I may be missing something obvious, but I'm not seeing why you ruled out $n=0$. Can you expand on that? – hvd 20 hours ago
    
A slightly different beginning would be to note that $zy = \frac 1x$ and $y+z = 1-x$. So $(w-y)(w-z) = w^2 -(1-x)w+\frac 1x$. Then $y,z = \dfrac{(1-x) \pm \sqrt{(1-x)^2 - \frac 4x}}{2}$ – Steven Gregory 18 hours ago
    
@hvd - Yes, you're right. $n=0$ implies that $x=\xi$ and $y=z=\dfrac{1-\xi}{2} < 0$ – Steven Gregory 18 hours ago

Suppose $x=-1/2$ then we have $y + z = 3/2$ and $yz=-2$. We have that $y,z$ are solutions to the quadratic $$a^2 - 3/2 a - 2.$$

Since the discriminant of this polynomial is positive there are $2$ real solutions (for $y$ and $z$). Hence there exists the required $x,y,z$.

Edit: Note that given any $x <0$ there is $y,z$ such that the $x,y,z$ satisfies your equations.
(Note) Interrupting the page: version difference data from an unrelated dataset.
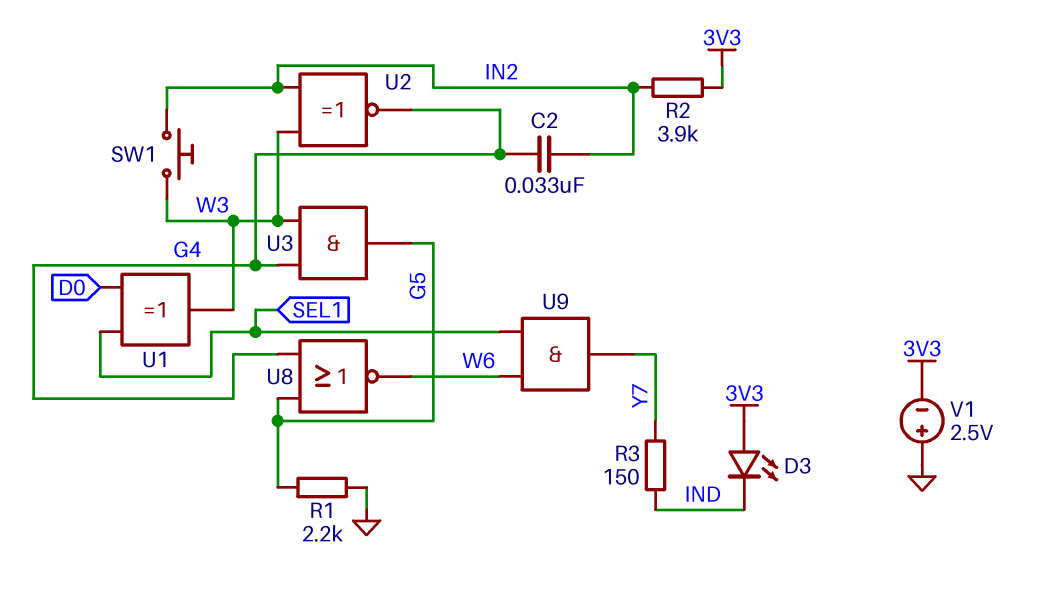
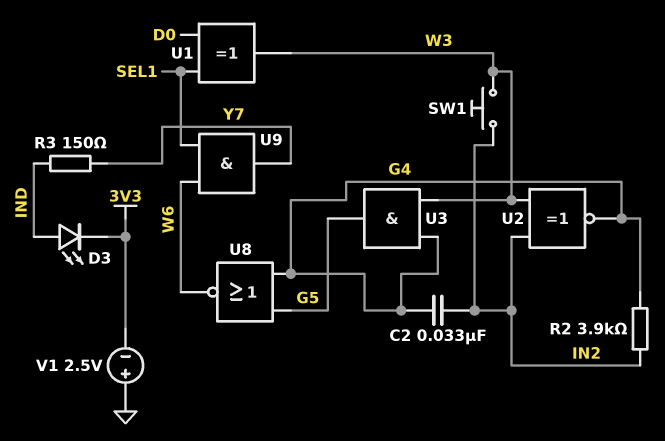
D3: LED (A 3V3, K IND) -> LED (A IND, K 3V3)
R1: 2.2k (G5, GND) -> none
R2: 3.9k (3V3, IN2) -> 3.9k (G4, IN2)

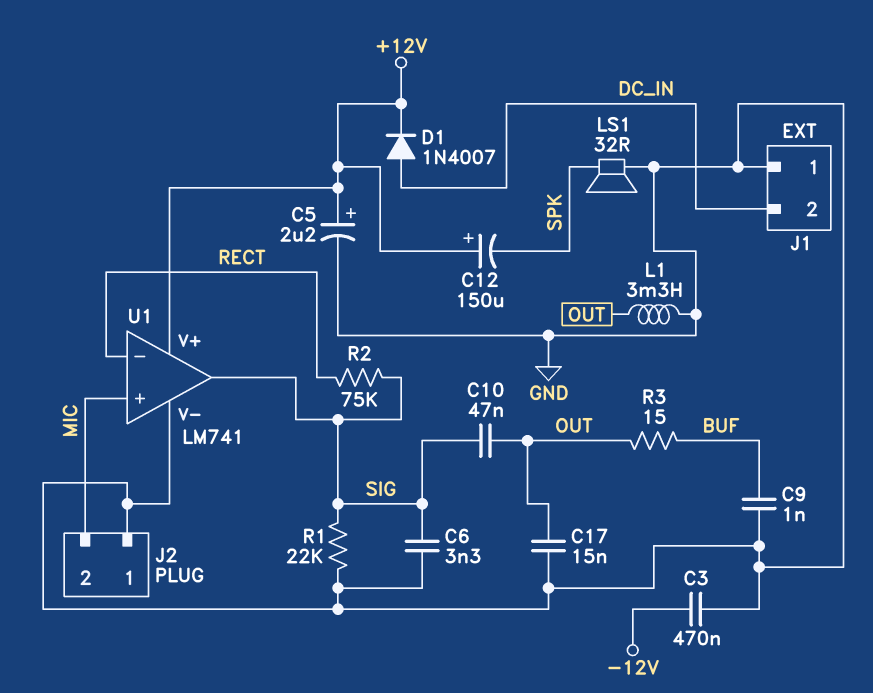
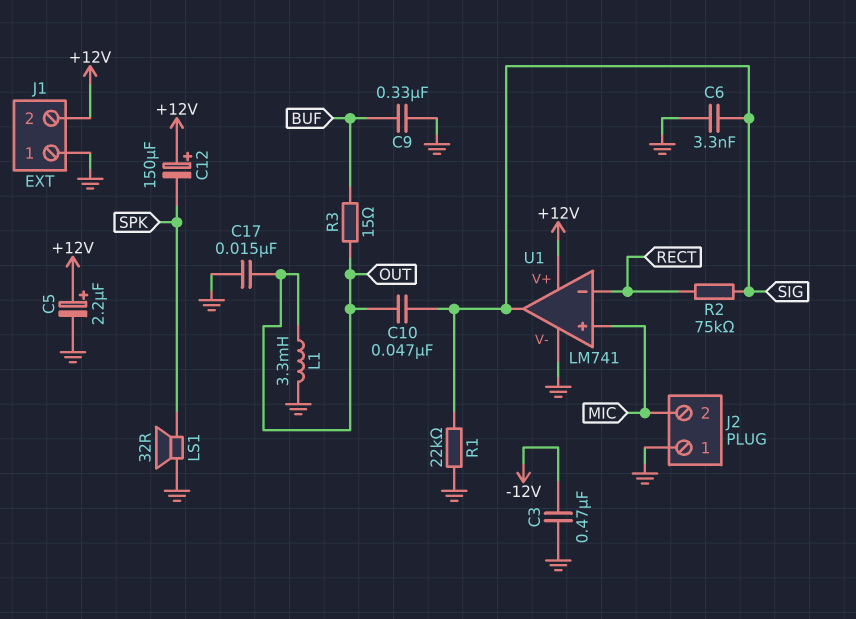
C9: 1nF (BUF, GND) -> 330nF (BUF, GND)
D1: diode 1N4007 (A DC_IN, K +12V) -> none
J1 pin 2: DC_IN -> +12V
The same proof that I used above works:

Given $x <0$, if $y+z=1-x > 0$ and $yz=\frac{1}{x} < 0$, then $y,z$ are solutions to the quadratic

$$a^2 -(1-x)a + \frac{1}{x}.$$

This quadratic has discriminant $(1-x)^2 -\frac{4}{x} >0.$ Hence there are solutions $x,y,z$ as required.

Second Edit: In the case we have $x + y + z = R$ and $xyz=S$ for $R,S \in \mathbb{R}$, $S\ \neq0$ (i.e a generalisation of your edit), we still have solutions. Using the same method as before, consider $y+z=R-x$ and $yz=S/x$. Then, $y,z$ are the roots to the polynomial

$$a^2 -(R-x)a + \frac{S}{x}.$$

As long as we fix $x$ so that $\frac{S}{x} <0$, then the discriminant of this quadratic is positive and we can guarantee a solution set $x,y,z$.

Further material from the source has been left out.